Breaking the awkward silence, I turned to my roommates. “How y’all doin’?” I mimicked my brother’s warm smile. A girl with two different coloured eyes (I’d tried not to stare, honest!) looked at me with a rebel’s grin that, despite the fact she was the oldest, made her looked like a naughty child. “Hello and welcome to hell.”
“Really?” I looked at her. She was sitting underneath the sign that read Misty Brote. “You’ve been here before?”
“No,” Misty replied. “I just know.” She shot me one of those all knowing looks.
“Well,” I spoke up, including the rest of the group. “I’m Annalise Jaye Jones, but y’all can call me AJ. That’s what my family calls me. Though, I suppose we are like family for the next six weeks.” I grinned. “I’m Misty.”
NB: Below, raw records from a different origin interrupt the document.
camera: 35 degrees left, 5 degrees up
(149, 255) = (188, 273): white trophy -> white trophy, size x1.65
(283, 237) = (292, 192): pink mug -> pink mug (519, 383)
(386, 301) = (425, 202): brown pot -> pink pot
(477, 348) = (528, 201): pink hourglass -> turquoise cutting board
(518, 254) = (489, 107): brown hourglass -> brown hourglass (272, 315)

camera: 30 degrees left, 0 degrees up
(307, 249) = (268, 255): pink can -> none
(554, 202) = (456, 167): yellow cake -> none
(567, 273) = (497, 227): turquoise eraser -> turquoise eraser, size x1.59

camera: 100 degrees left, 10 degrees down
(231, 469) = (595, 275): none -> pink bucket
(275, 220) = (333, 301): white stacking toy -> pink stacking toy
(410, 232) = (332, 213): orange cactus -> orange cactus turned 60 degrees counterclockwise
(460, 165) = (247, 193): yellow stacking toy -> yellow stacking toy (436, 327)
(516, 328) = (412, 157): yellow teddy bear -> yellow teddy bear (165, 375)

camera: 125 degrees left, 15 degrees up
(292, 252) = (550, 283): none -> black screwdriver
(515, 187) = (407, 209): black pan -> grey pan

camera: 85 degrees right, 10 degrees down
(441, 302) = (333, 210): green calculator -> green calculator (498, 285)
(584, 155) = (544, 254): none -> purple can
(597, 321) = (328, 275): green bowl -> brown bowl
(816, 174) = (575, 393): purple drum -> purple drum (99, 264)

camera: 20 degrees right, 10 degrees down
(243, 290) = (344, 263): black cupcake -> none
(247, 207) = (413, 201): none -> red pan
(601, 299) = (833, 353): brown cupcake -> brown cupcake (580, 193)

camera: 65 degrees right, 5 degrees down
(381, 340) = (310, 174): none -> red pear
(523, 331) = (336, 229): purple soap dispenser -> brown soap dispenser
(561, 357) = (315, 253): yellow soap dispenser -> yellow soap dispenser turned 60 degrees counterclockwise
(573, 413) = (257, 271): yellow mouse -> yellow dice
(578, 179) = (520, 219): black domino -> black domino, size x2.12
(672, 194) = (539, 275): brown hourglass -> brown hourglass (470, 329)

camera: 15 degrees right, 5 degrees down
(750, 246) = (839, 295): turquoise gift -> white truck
A girl from across the room grumbled “Spirit Ise.” She obviously didn’t want to be here, I thought as I felt a stab of sympathy towards her. Not everyone was so lucky to have a family as understanding as mine. “I’m Aliah,” another girl called from the doorway, out of breath. “Here, let me help,” I said and took a step towards her. “No, no. I’m fine. I can do it myself,” she said stubbornly.
Another awkward silence filled the cabin. “Is...Is that all the girls,” I asked, unsure whether I should break the silence again. “No,” Misty responded. “There is another cabin for the girls in team Spark.”
“Oh,” I said. “Well, if you don’t mind, ima goin’ to say hi.” I waited to see if anyone would join but no one did. I shuffled out of the cabin, glad to have left the uncomfortable atmosphere. In my relief, I didn’t realise what I was doing until I collided into someone, sending their bags flying.
“Ohmigosh! I’m so sorry!” I scrabbled around in attempt to pick up the luggage. I looked up to see a girl who looked like she was going to burst into tears. “Sorry, sorry, sorry,” I apologised, feeling guilty and extremely clumsy. “That’s okay,” she sniffled. “Not your fault.”
When we had picked up everything, I stuck my hand out. “Nice to meet ya. I’m Annalise Jaye Jones, but you can call me AJ.” Timidly she took my hand. “Evangelina, but you can call me Eva,” she replied.
I could tell instantly that we were going to get along.